Varios presos coincidían en señalar que se esperaban el derrumbe de la operación, a causa de las improvisaciones y errores continuos. Y de un segundo factor que, sin ser explícitamente mencionado, sobrenadaba las explicaciones: la intensa impopularidad del jefe del Grapo. Hierro se explayó en una conversación que con él mantuve: «Nosotros decíamos que Fernando (Cerdán) era un enchufado de Pedro (Pérez), ¿entiendes lo que te quiero decir? Si no, mira, Alfonso (Collazo) valía más. Fernando se daba unos aires de carallo, y una vez llamó cobarde a Alfonso, ¿tú crees que hay derecho? A él lo llamábamos ‘El nene’… Decía que si le pescaban se pegaba un tiro. Eso es de locos. Yo, desde luego, no me voy a matar. Si me agarran, pues a aguantar, a poner el lomo, ¿entiendes lo que te quiero decir?».
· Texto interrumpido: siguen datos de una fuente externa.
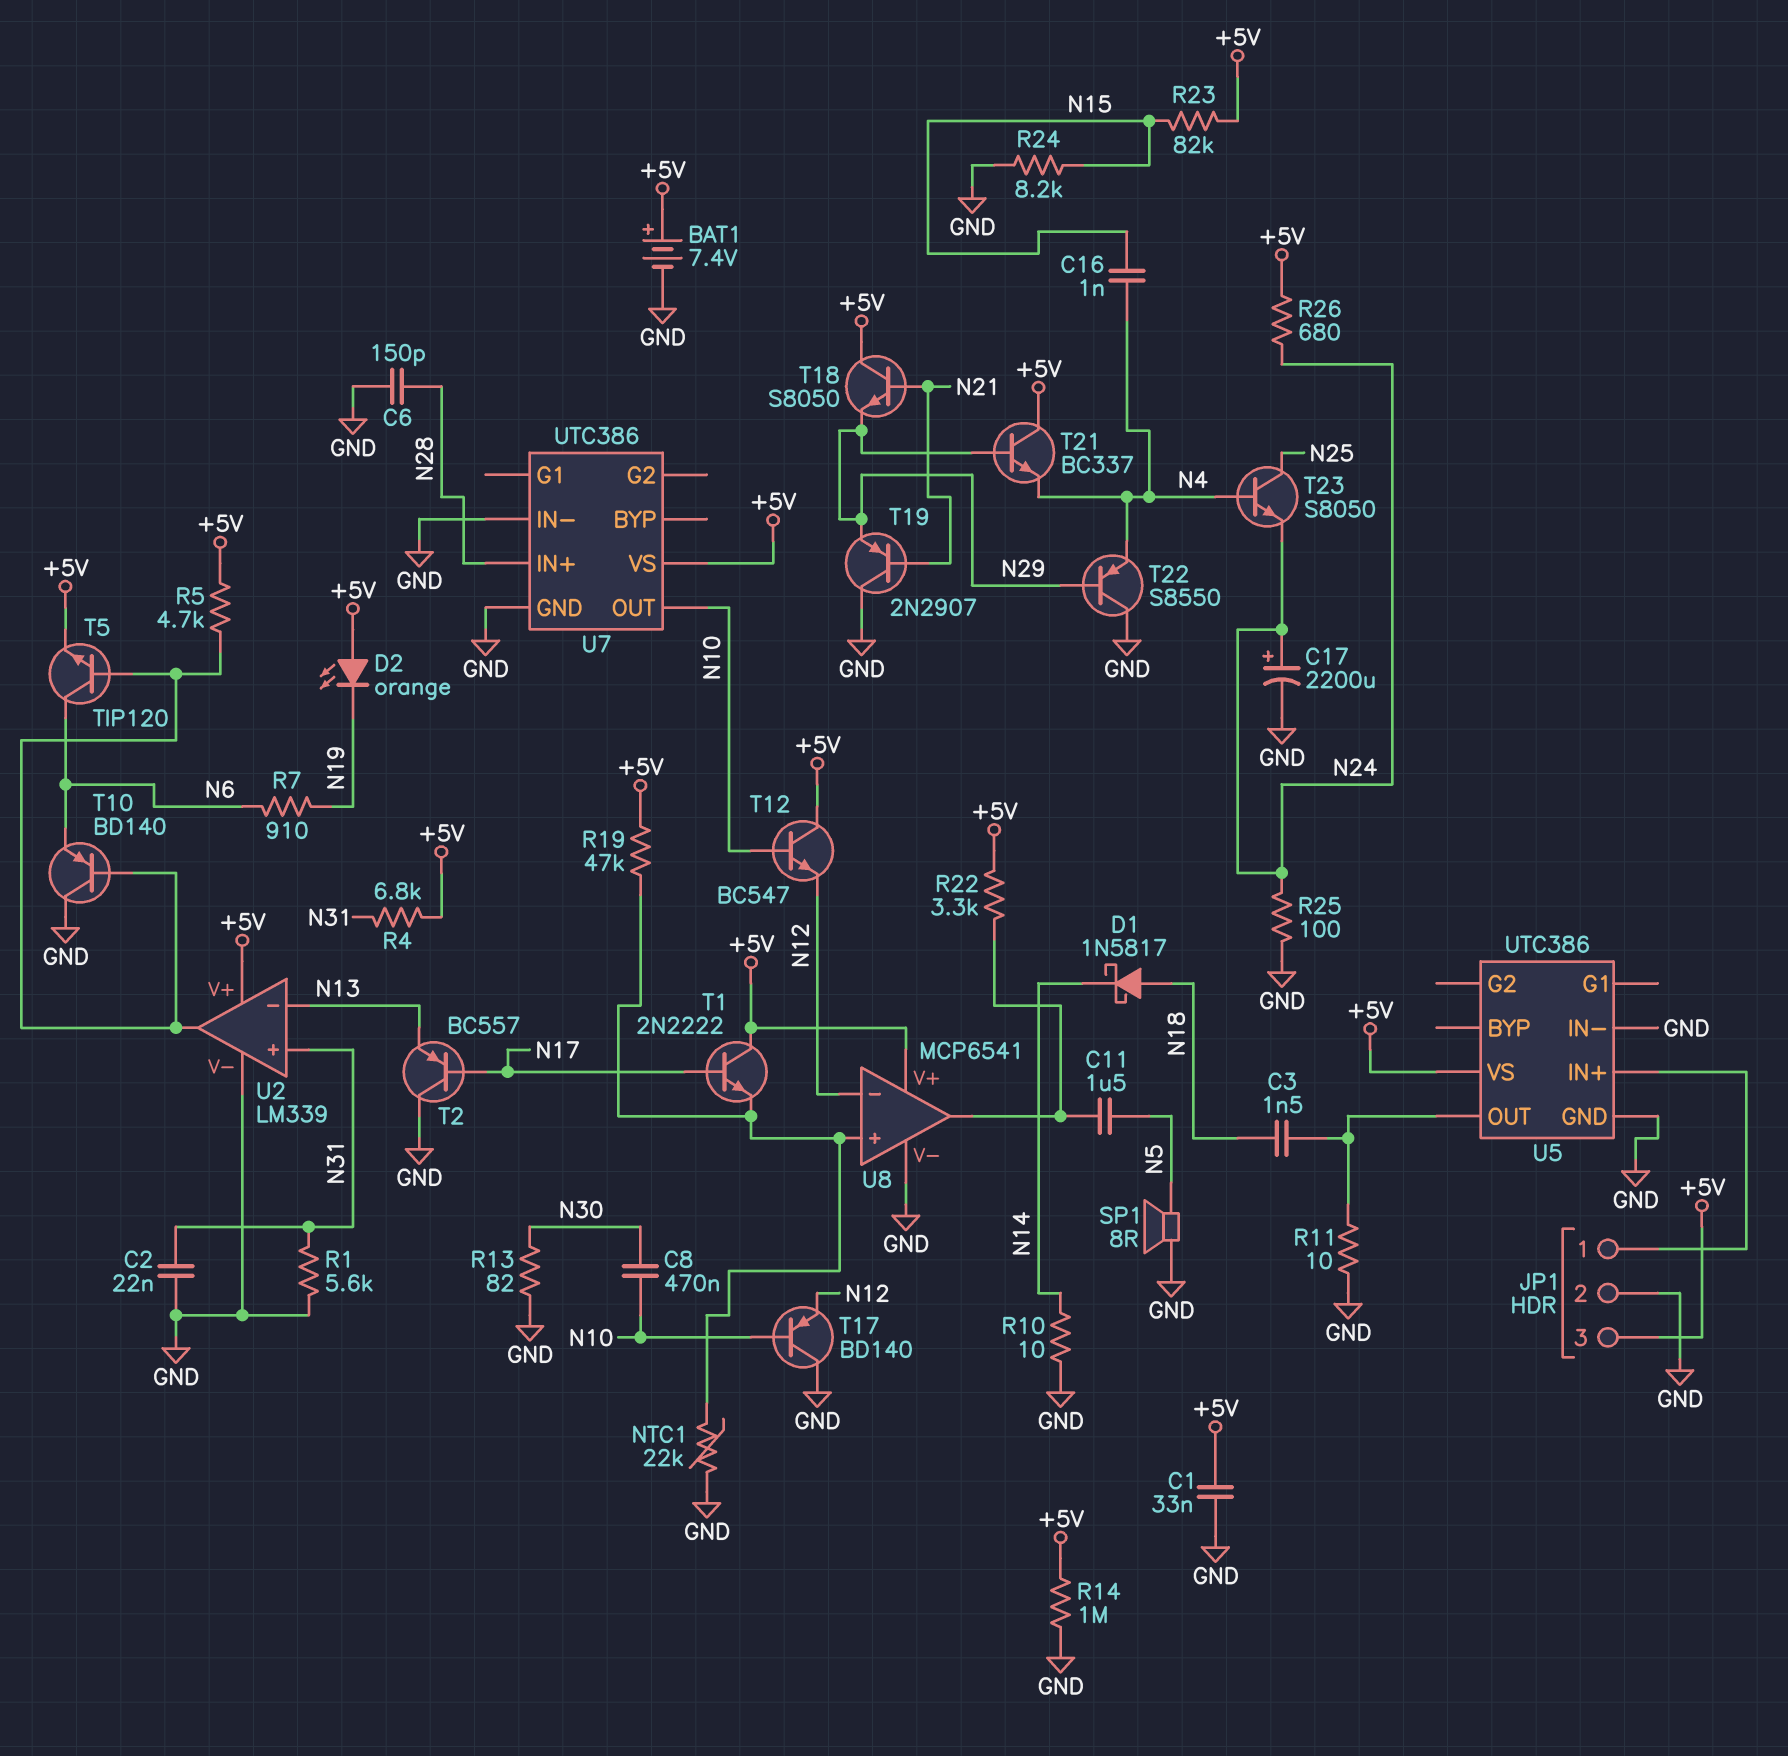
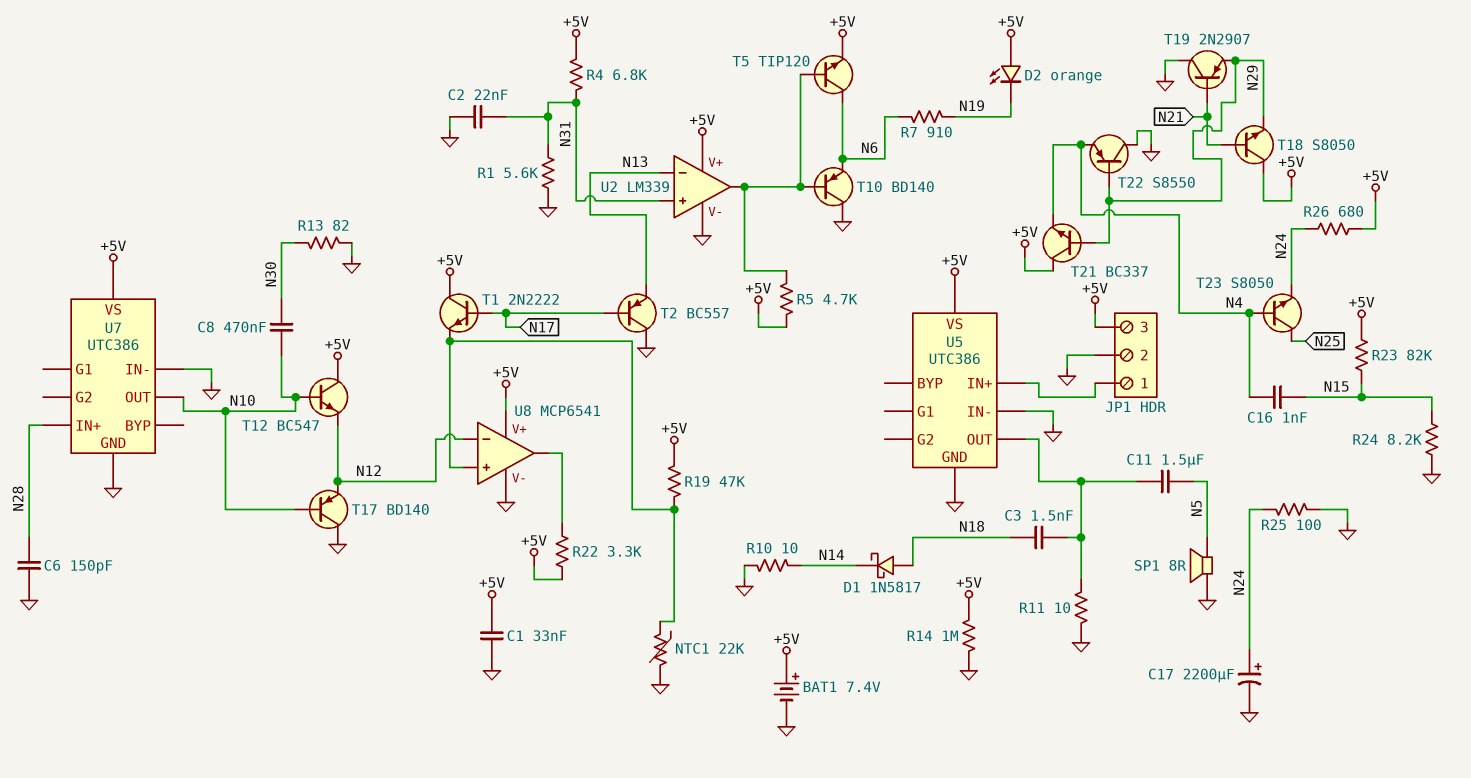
C11: 1.5uF (N5, U8/out) -> 1.5uF (N5, U5/OUT)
Me vinieron a la mente unas palabras de Cerdán, cuando estaba en París: «La cosa es muy simple. Hay que estar dispuesto a dar la vida por la clase obrera». ¿Qué clase obrera? Escribía ahora a la comisión política que había cedido «al verme abandonado por los camaradas», y se lamentaba de no haberse ganado el aprecio de éstos. Muy obcecado estaba. Dije a Hierro, con despecho: «Fernando tiene actitudes de señorito». Gil Arauxo, el que mejor se comportó frente a la policía, ponderaba, con imparcialidad, las acciones de envergadura realizadas bajo la jefatura de Fernando.
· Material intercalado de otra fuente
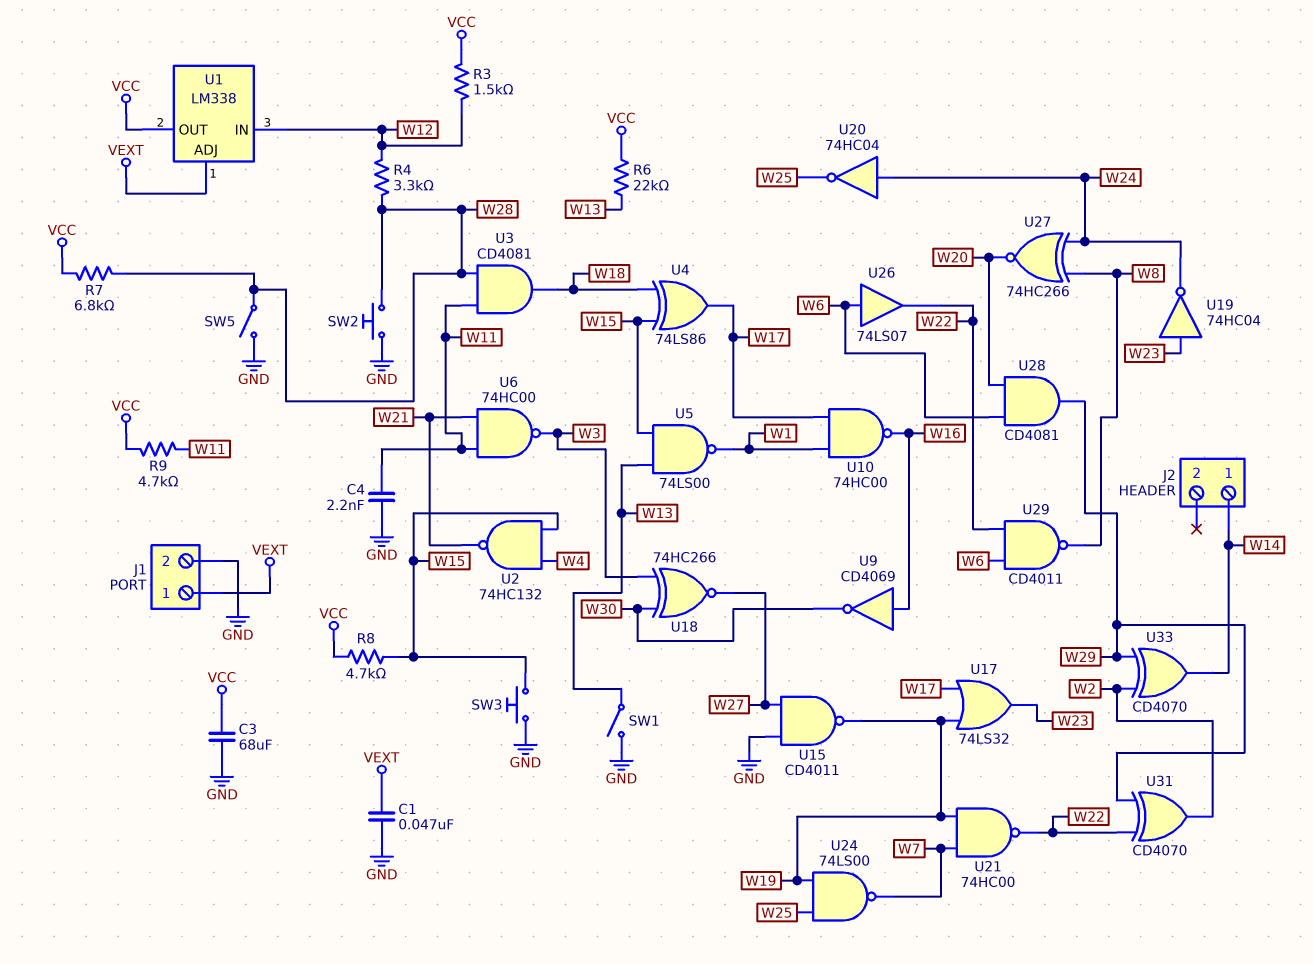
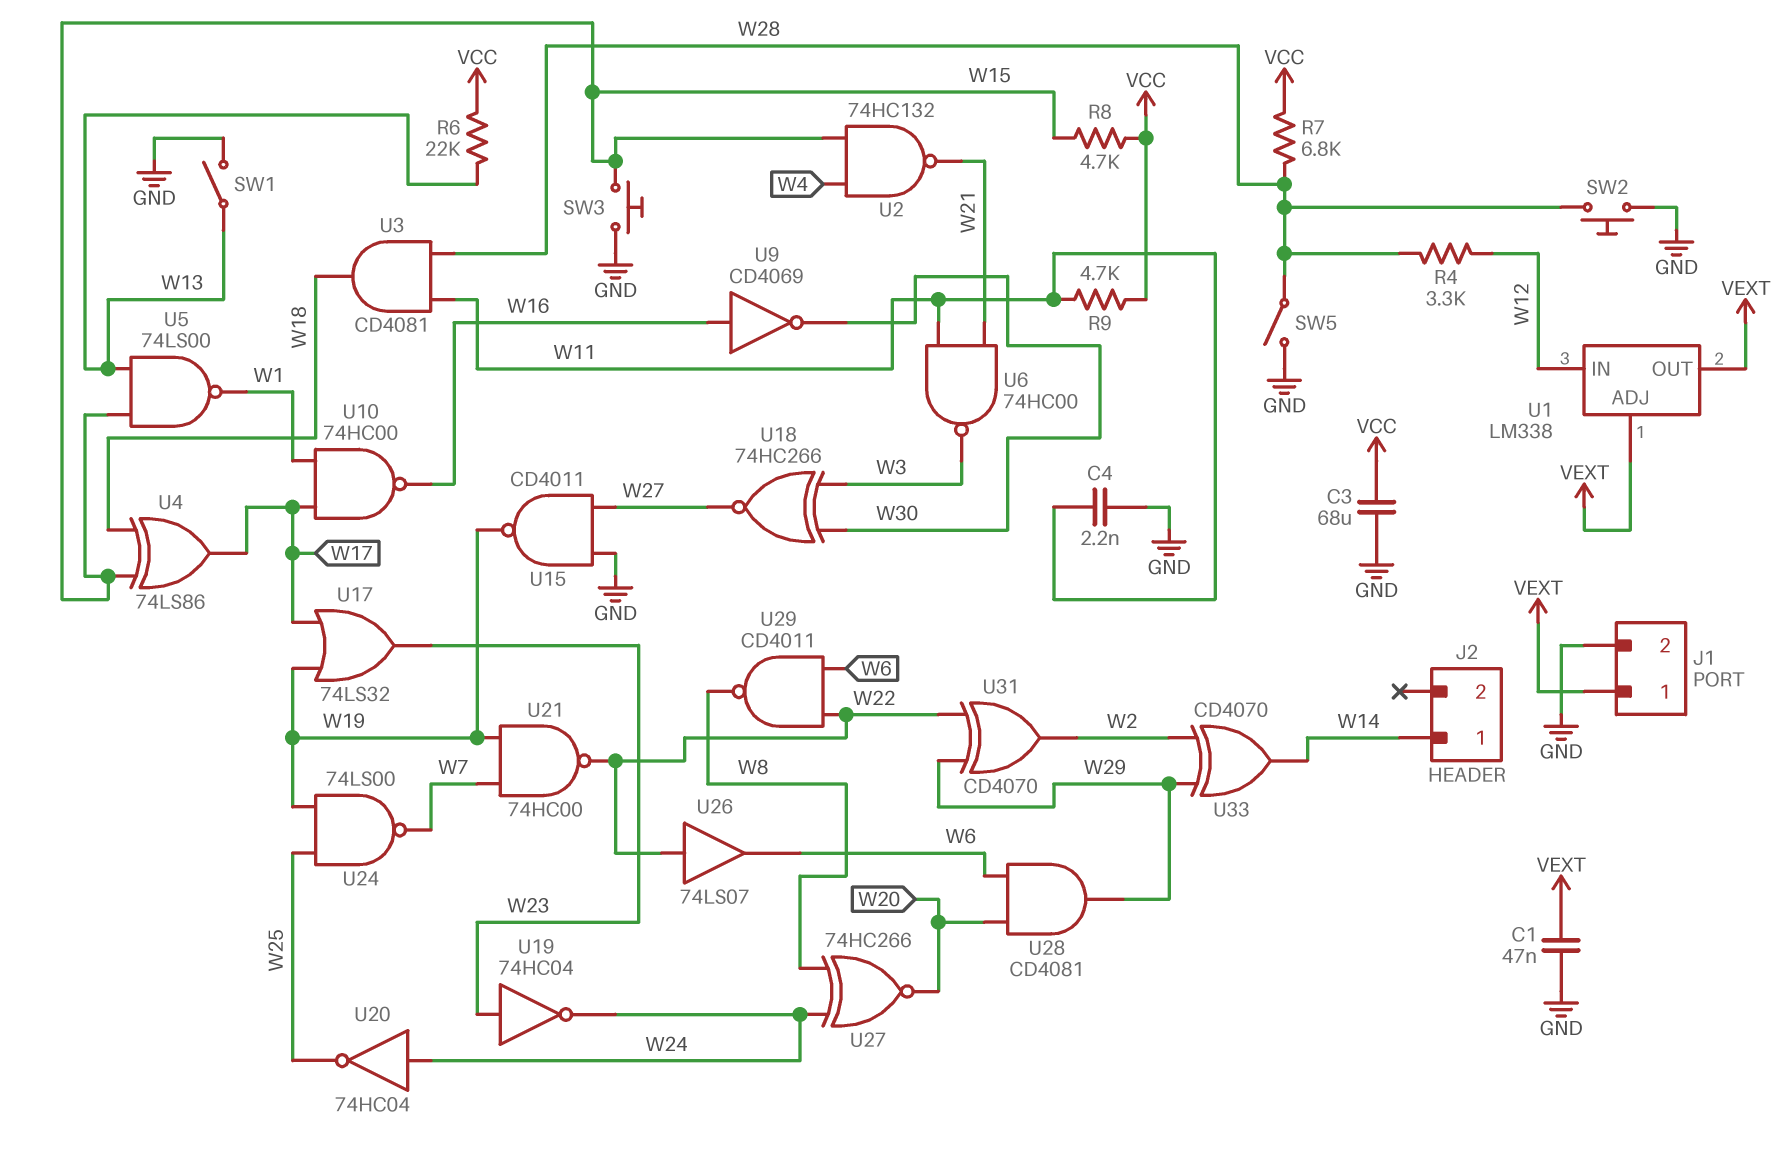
R3: 1.5k (VCC, W12) -> none
U1 pin OUT: VCC -> VEXT
U26: buffer 74LS07 (in W6, out W22) -> buffer 74LS07 (in W22, out W6)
La cantidad de piezas de orden político y psicológico revueltas en la catástrofe hacía imposible analizarlas con calma en aquel momento. De nuevo reaccionó Pérez el primero. Preguntó quién había leído las cartas al margen de la comisión política y, al enterarse de que las habían mirado por lo menos en el Socorro Rojo y en el comité de Madrid, mandó que no se repitiera el hecho y que nadie las comentara. «Se trata de héroes populares, y así debía seguir siendo». Los papeles no se darían a conocer ni siquiera al resto del comité central. Sólo se le facilitaría una reseña bien matizada y aliñada. Me llamó la atención su benevolencia para con Cerdán. Pérez, siempre inflexible en no tolerar la menor indiscreción ante la bofia. De no soltar prenda. Cuando a él le tocó ser arrestado, al caer el comité central en Benidorm, en octubre, admitiría que «di mi asentimiento a lo que ya conocían» sobre el último congreso del partido, aunque se negara a responder a «preguntas que comprometiesen a mis camaradas», en un interrogatorio iniciado por los polizontes «tras balbucir algunas palabras que traslucían su enorme complejo de inferioridad ante la presencia de un comunista»[82]. No dudo que sea verdad. Lo malo es que la policía conocía para entonces prácticamente todo sobre el partido.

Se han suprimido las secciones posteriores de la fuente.